Un mosaico di borghi, città d’arte, cammini storici e comunità che, dalle ferite del terremoto, prova a costruire una nuova traiettoria di sviluppo. È questa l’idea alla base della candidatura della Civitas Appenninica a Capitale Europea della Cultura 2033, presentata oggi a Roma insieme al Rapporto Censis “Il Cammino in Divenire della Civitas Appenninica”.
Non una città singola, ma un’area vasta e interregionale: 546 comuni distribuiti tra Umbria, Marche, Abruzzo e Lazio, con oltre tre milioni di abitanti, di cui 138 ricadenti nel cratere del sisma 2016. Un territorio che individua in Norcia il proprio baricentro simbolico e geografico e che punta su una proposta “diffusa”, fondata su legami storici, culturali e sociali che precedono e superano i confini amministrativi.
Alla presentazione, ospitata nella sede Adnkronos, sono intervenuti, tra gli altri, il Commissario straordinario al sisma 2016 Guido Castelli, il sindaco di Norcia Giuliano Boccanera e il responsabile Area Economia, lavoro e territorio del Censis Andrea Toma. Il Rapporto è stato illustrato dal ricercatore Censis Emanuele Bossi.
Secondo Castelli, la Civitas Appenninica non rappresenta “un’area disegnata su una mappa”, ma l’espressione di un’identità profonda dell’Appennino centrale, costruita nel tempo da comunità che, nonostante le difficoltà, hanno saputo reagire. La candidatura, ha sottolineato, si inserisce nel percorso di rilancio avviato con la ricostruzione e con le politiche di riparazione economica e sociale, puntando sulla valorizzazione del capitale umano, storico e culturale come leva per contrastare lo spopolamento.

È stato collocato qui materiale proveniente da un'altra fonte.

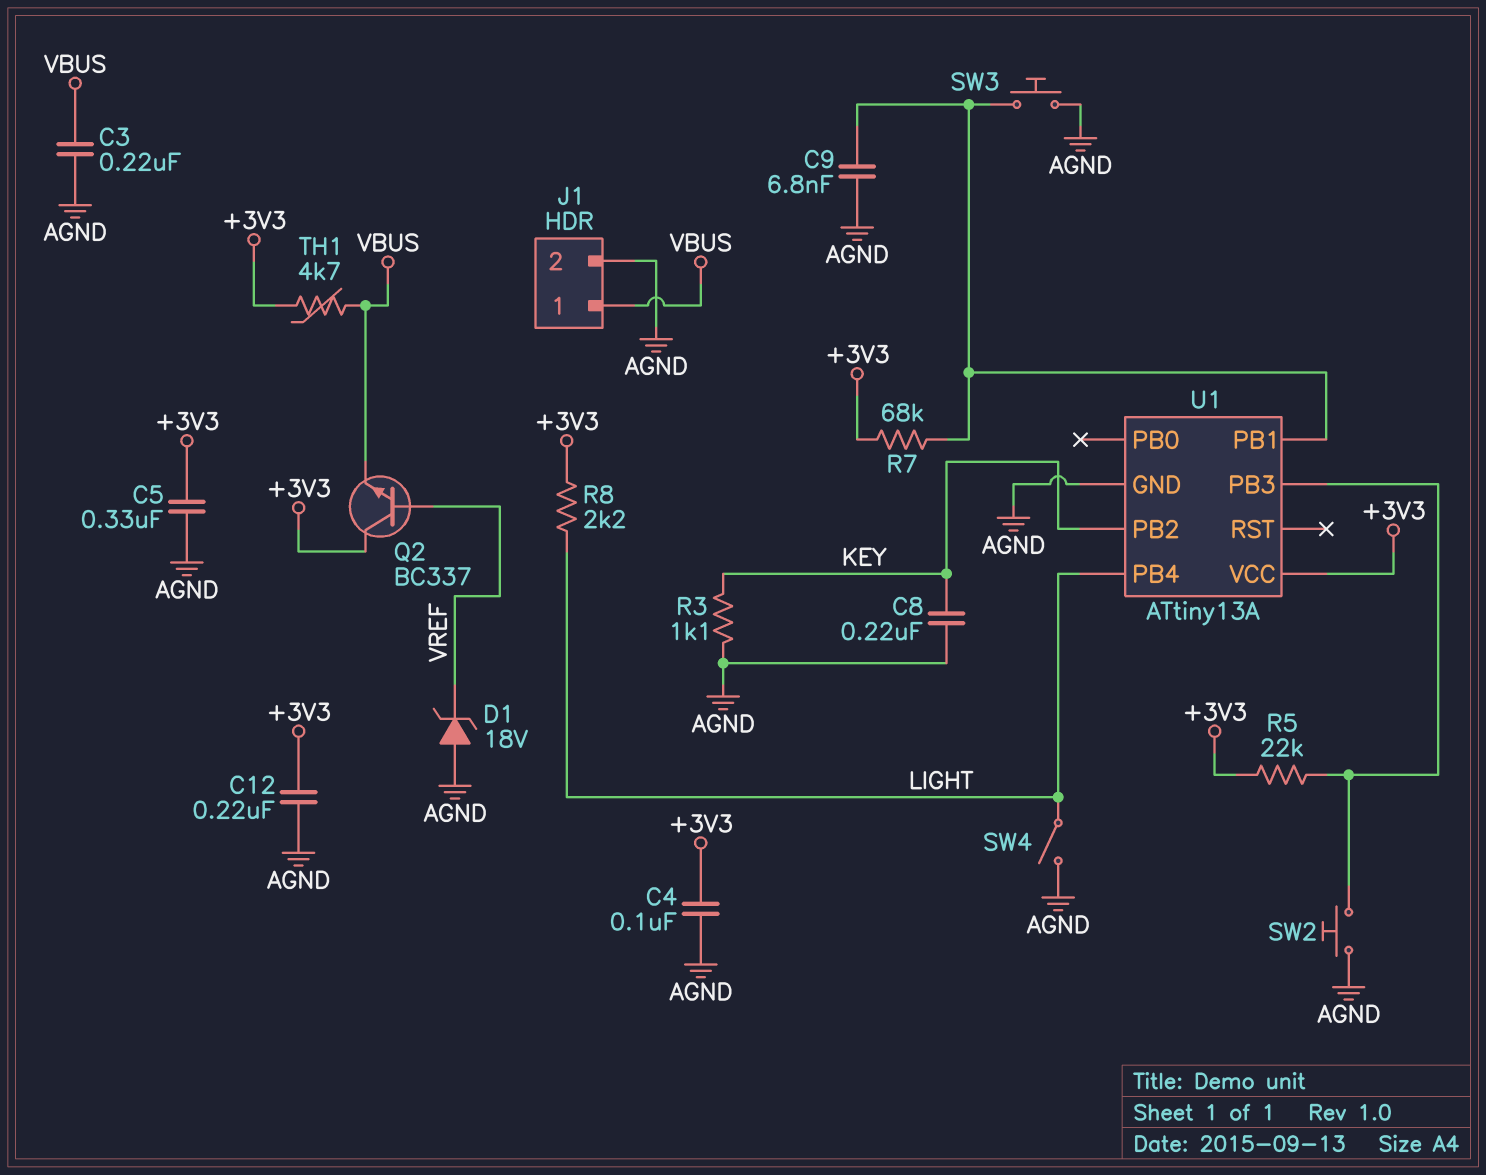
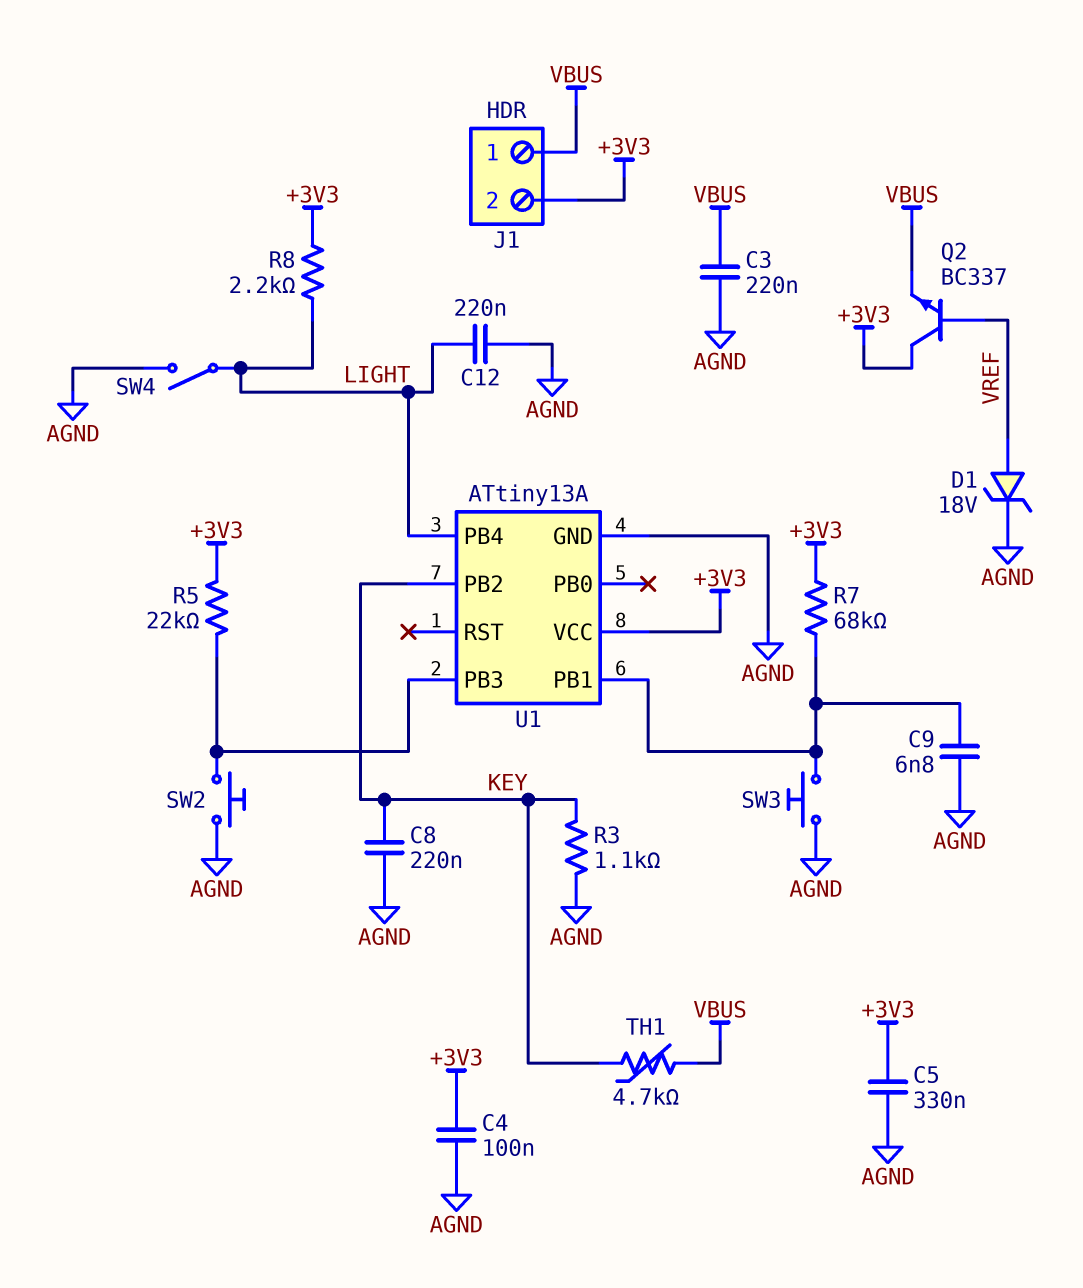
C12: 220nF (+3V3, AGND) -> 220nF (AGND, LIGHT)
D1: zener 18V (A AGND, K VREF) -> zener 18V (A VREF, K AGND)
J1 pin 2: AGND -> +3V3
TH1: 4.7k (+3V3, VBUS) -> 4.7k (KEY, VBUS)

Per il sindaco Boccanera, il valore della proposta sta nel carattere corale: “È il sogno di centinaia di comuni che scelgono di presentarsi come un’unica comunità”. Un elemento identitario forte è rappresentato da San Benedetto, patrono d’Europa e cittadino illustre di Norcia, che conferisce alla candidatura una dimensione simbolica di respiro continentale.
Il Censis ha individuato nel concetto di “cammino” la chiave interpretativa dell’omogeneità storico-culturale dell’area: un percorso che lega passato e futuro attraverso la valorizzazione delle stratificazioni materiali e immateriali presenti sul territorio. Il capitale culturale viene analizzato su tre piani: patrimonio materiale, capitale produttivo e patrimonio immateriale.
Il perimetro della Civitas è strutturato attorno a 14 poli attrattori – tra cui Amatrice, Camerino, Norcia, Rieti, Spoleto, Assisi, Gubbio, L’Aquila e Loreto – collegati da otto grandi cammini, dalla Via di San Francesco alla Via Lauretana, fino ai percorsi dedicati a San Benedetto, alle Terre Mutate e ai Parchi.
I numeri fotografano una dotazione culturale ampia: 479 musei, 437 biblioteche, 372 librerie, 149 cinema e 11 sedi universitarie. Accanto a questo, un tessuto fatto di migliaia di imprese culturali, centinaia di Pro Loco e decine di cooperative di comunità, oltre a milioni di visitatori annui nei musei.
La candidatura, in continuità ideale con L’Aquila Capitale Italiana della Cultura 2026, si propone come un progetto di lungo periodo per l’Appennino centrale: non solo una vetrina, ma un acceleratore di sviluppo, capace di trasformare la ricostruzione in una vera strategia di rinascita.